Bloginations

Tuesday, June 27, 2006

The secret to a good-looking blog: Nice-looking CSS

Appearances in a weblog are made possible by good use of tag semantics. However, what actually manifests them, for the most part - is having good CSS rule definitions that the blog is using.

Here is one piece of CSS I find very handy in my weblog.

/** thick, gray revision bar */
blockquote {border-left: 6px solid gray; padding-left: 1em; margin-left: 1em; }


It makes sure that the snippets from other blogs I quote appear, well - like they are snippets quoted from other blogs.

The whole purpose of the blockquote XHTML element is to do just that: quote snippets of text and/or other information from another source.

Here is what it looks like:

We have nothing to fear,
but fear itself.
-Roosevelt

These are the times that try men's souls


The Shadow knows... !


One, two - buckle my shoe.
Three, four - out the door.
Five, six - pick up sticks...


If you are fancy, you can use the cite element, as I have done in the first case above, to cite your source by title and/or name. And, of course, you should use an a (anchor) tag to include a hyperlink to it if it is on the web someplace.

Another handy element, which I should include some CSS for is the code element.


Example:
for (Element element : document) {
System.out.println(element);
}



The code element is handy for marking up Javascript and Java program listings, CSS rules, and so forth.

One thing I have not looked into doing yet is how to include snippets of HTML, XHTML, XML, and so forth really easily. I think I can do it by using a bang-CDATA directive - but I have not tried it yet. If it works, that would be easiest. Escaping scores of less-than and greater-than punctuation-marks and double-quotes is not my idea of fun, believe me.

Oh, here is another good trick. You should quote people - or do the air quotes thing by using the q (quote) element. You will love it! It takes the contents, the entire thing, and wraps it in question marks. Even people who know HTML/XHTML do not seem to know about this one.

In conjuction with the q element, you should be able to set up a CSS rule to improve the appearance of your quotes. You know those big, beautiful, exaggerated quotes that a lot of magazine websites and swarmy weblogs use? Well, you should be able to do the same effect using q elements - and a custom CSS 2.1 rule. (This particular template seems to come supplied with a rule that does that already - but only for the opening quotation mark.)

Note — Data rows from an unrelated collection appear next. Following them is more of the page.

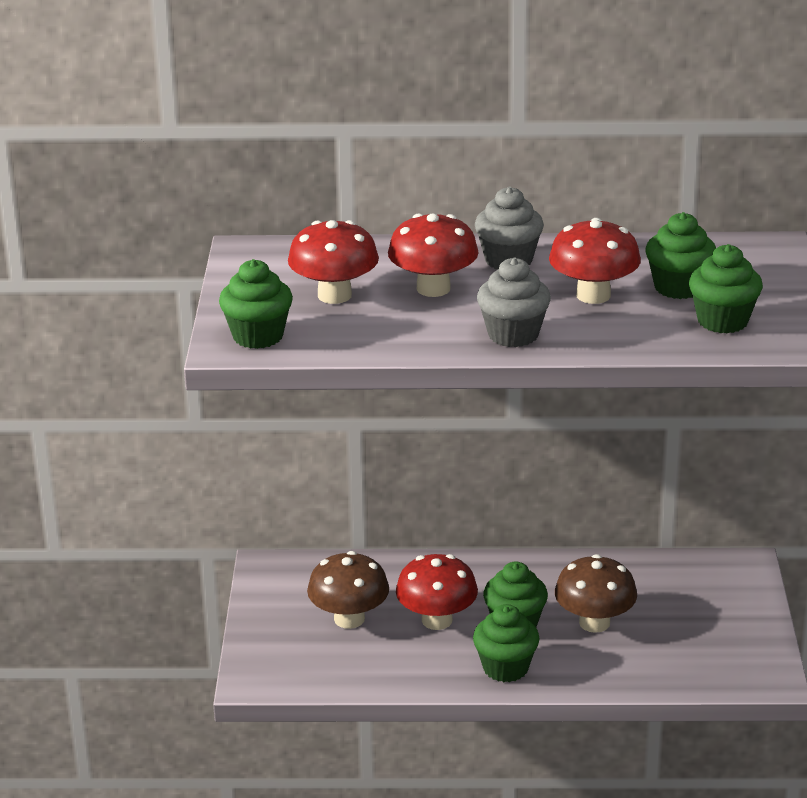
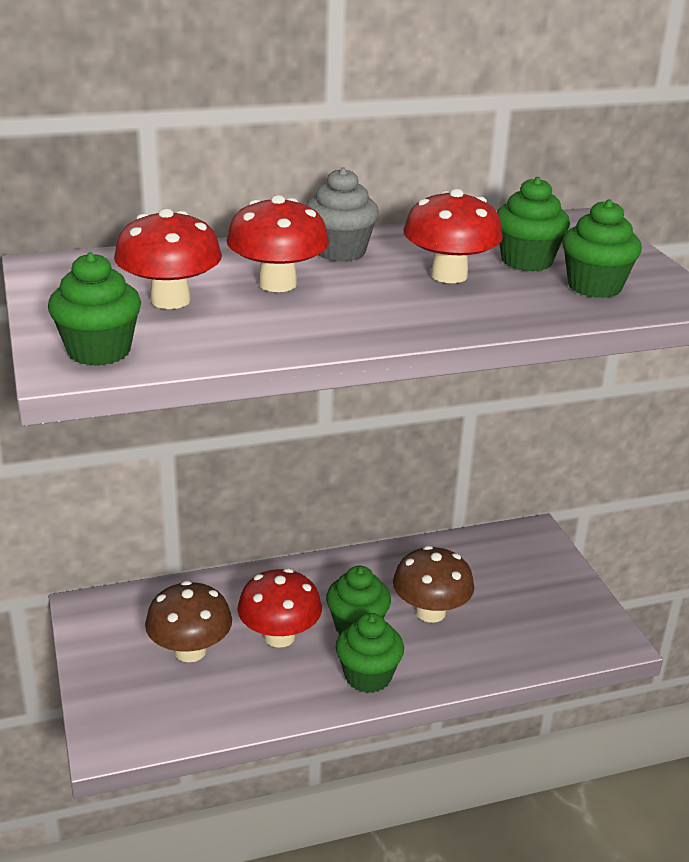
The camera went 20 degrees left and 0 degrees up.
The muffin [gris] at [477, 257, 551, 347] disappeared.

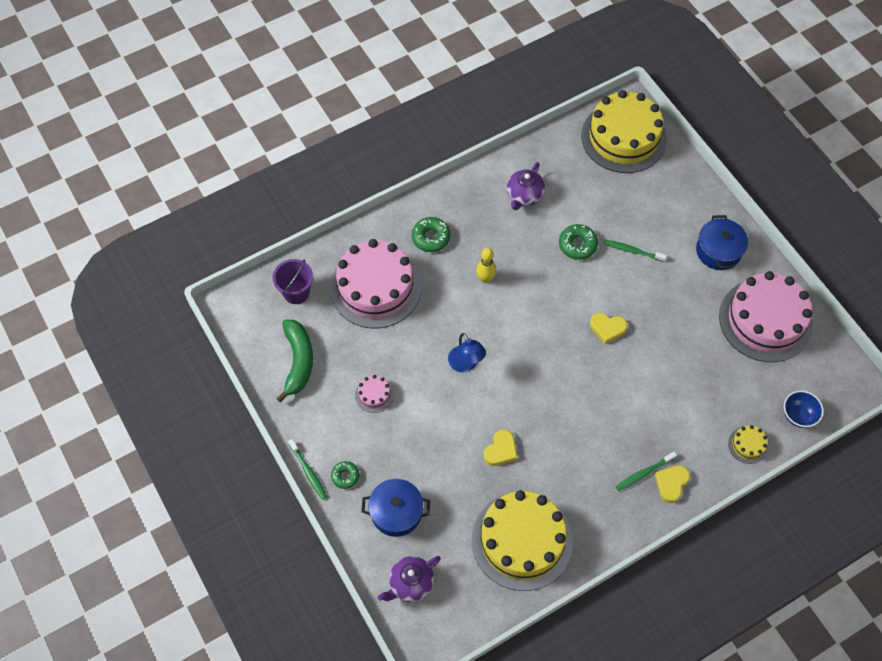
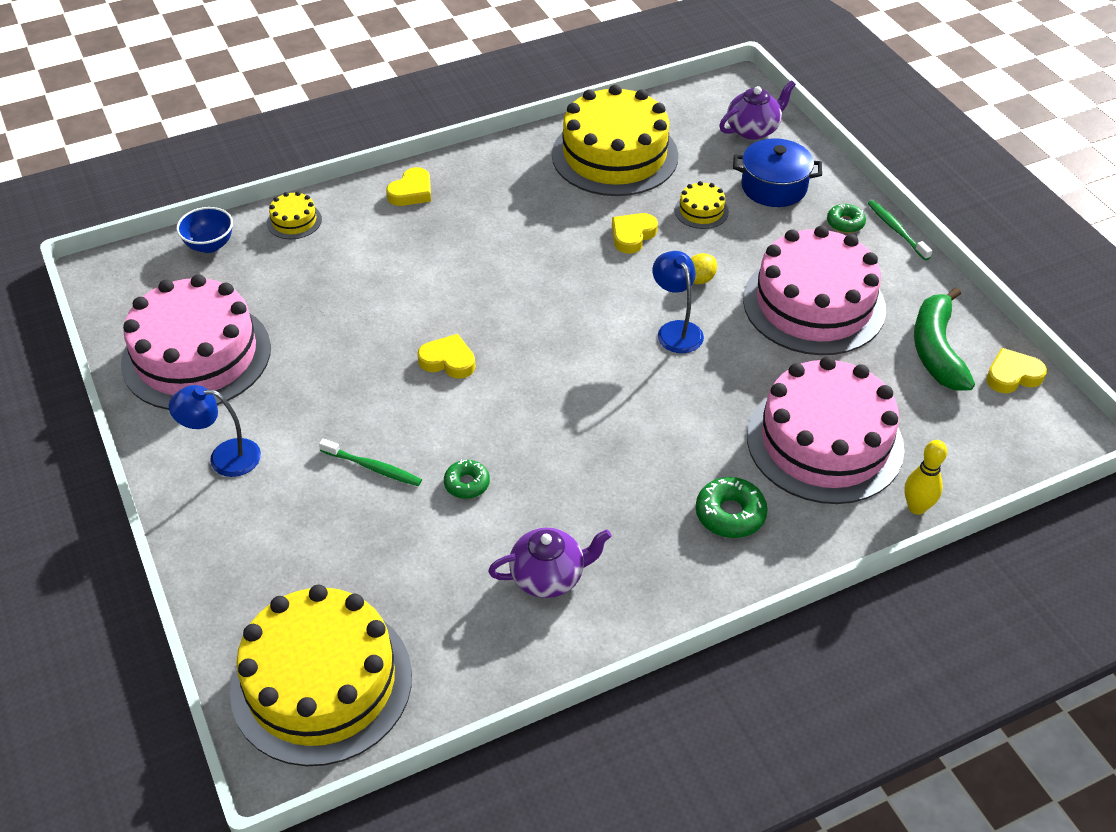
The camera went 175 degrees left and 15 degrees down.
The marmite [bleu] at [696, 215, 748, 270] was replaced by the lampe [bleu] at [169, 385, 261, 477].
The beignet [vert] at [559, 224, 598, 260] changed to 0.66 times the size.
The théière [violet] at [507, 162, 545, 210] turned 45 degrees clockwise.
The gâteau [jaune] at [675, 181, 729, 229] appeared.
The citron [jaune] at [691, 253, 717, 284] appeared.
The gâteau [rose] at [355, 375, 394, 413] changed to 2.45 times the size.
The quille [jaune] moved from [476, 248, 496, 283] to [904, 440, 947, 515].
The cœur [jaune] at [986, 348, 1047, 393] appeared.
The seau [violet] at [273, 259, 313, 304] disappeared.
The brosse à dents [vert] at [616, 452, 677, 491] disappeared.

Just remember, not all web browsers are created equal when it comes to supporting the current CSS standard, 2.1. So you have to take that into account - either by trying it with a bunch of browsers, waiting until they are done, or using CSS tricks to create fallback rules or use some kind of browser brand/version sensing technique.

Anyway, those are some things you can do to enhance the readability - and correctness - of your blog.